Eggless chocolate brownie, i have tried this recipe quite a lot of times and every time it is a super hit. Few months back when i did a cookery show in a nearby community center, i made this eggless chocolate brownie along with the hara bhara pulao and potato halwa. All the recipes were super hit in the show. I have adapted the recipe for chocolate brownie from edible garden. This brownie was super hit among my kids and their friends too. The color of the brownie depends on the brand of cocoa powder. This time i used the bake king brand and it turned out bit dark. Check out my other eggless baking recipes. As today is Varsha’s birthday, i thought today i will post this brownie recipe.
Update : You can bake this in the pressure cooker too. Check this link and follow the instructions.
Preparation Time : 15 mins | Cooking Time : 30 Mins |Serves: 15 -17 squares
All purpose flour 1 cup
Cocoa powder 1/2 cup
Sugar 1/2 cup
Milk 1 cup
Lemon juice 1 tsp
Oil 1/3 cup
Baking soda 1 tsp
Vanilla extract 1/2 tsp
Salt a pinch
- In a bowl add the milk and lemon juice and keep it aside.
- Add the flour, cocoa powder and baking soda in a bowl .
- Powder the sugar in a mixie.
- Add this to the flour mixture and mix well.
- Add oil and vanilla essence to the milk mixture. Make a dent in the flour mixture and add the wet ingredients.

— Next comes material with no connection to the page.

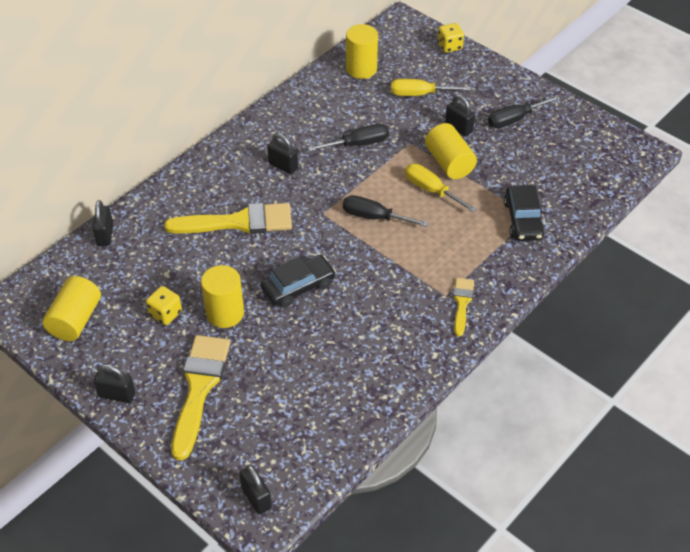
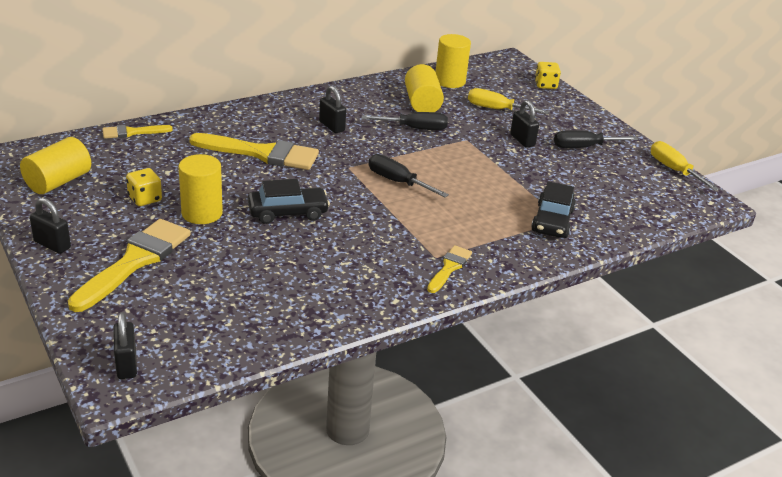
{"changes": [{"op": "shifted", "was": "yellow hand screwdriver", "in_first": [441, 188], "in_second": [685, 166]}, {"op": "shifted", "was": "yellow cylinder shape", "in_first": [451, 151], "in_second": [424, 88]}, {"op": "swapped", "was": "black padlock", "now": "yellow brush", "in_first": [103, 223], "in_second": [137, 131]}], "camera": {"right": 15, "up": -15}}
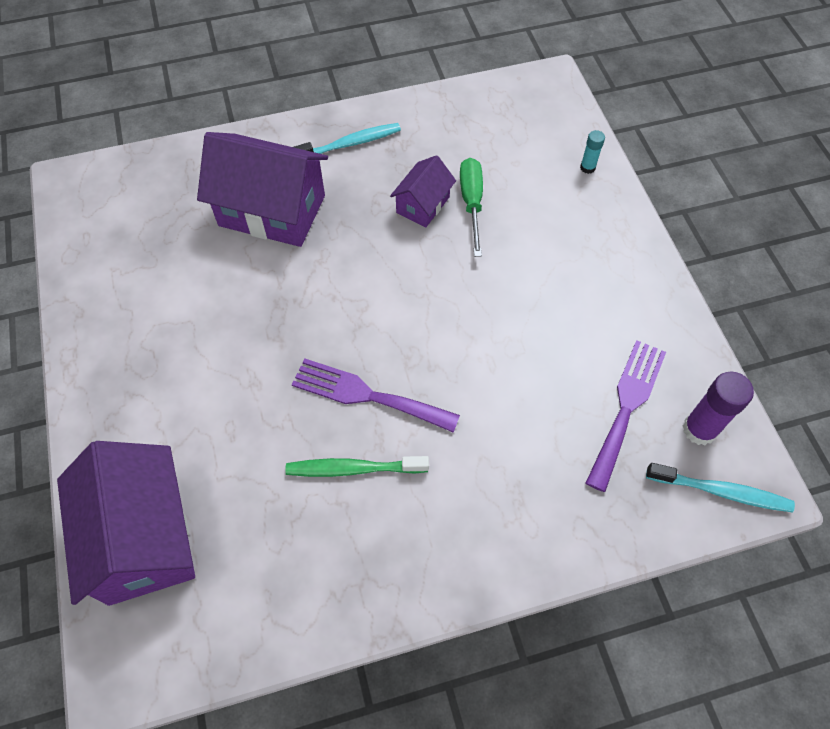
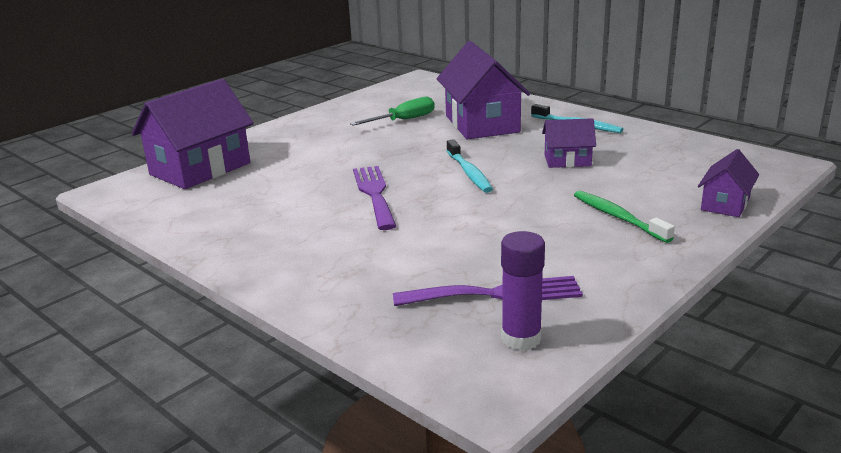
{"changes": [{"op": "shifted", "was": "green dental brush", "in_first": [357, 466], "in_second": [624, 217]}, {"op": "shifted", "was": "green hand screwdriver", "in_first": [471, 207], "in_second": [392, 111]}, {"op": "shifted", "was": "teal dental brush", "in_first": [720, 487], "in_second": [470, 166]}, {"op": "swapped", "was": "teal glue stick", "now": "violet house", "in_first": [592, 152], "in_second": [728, 183]}], "camera": {"right": 60, "up": -35}}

- Gently mix this in a circular motion and pour it over a greased baking tray.
- Preheat the oven at 160 degrees for 5 minutes.
- Place it in the oven and bake it for 25 minutes or insert a skewer|toothpick in the center of the cake and if it comes out clean, the brownie is perfectly baked.
- When it is completely cool, cut this into squares and enjoy the brownies.
- It tastes best when served with vanilla ice cream.
- You can add a handful of walnuts on the top of the batter before baking.
- Lemon juice and milk can be replaced with buttermilk.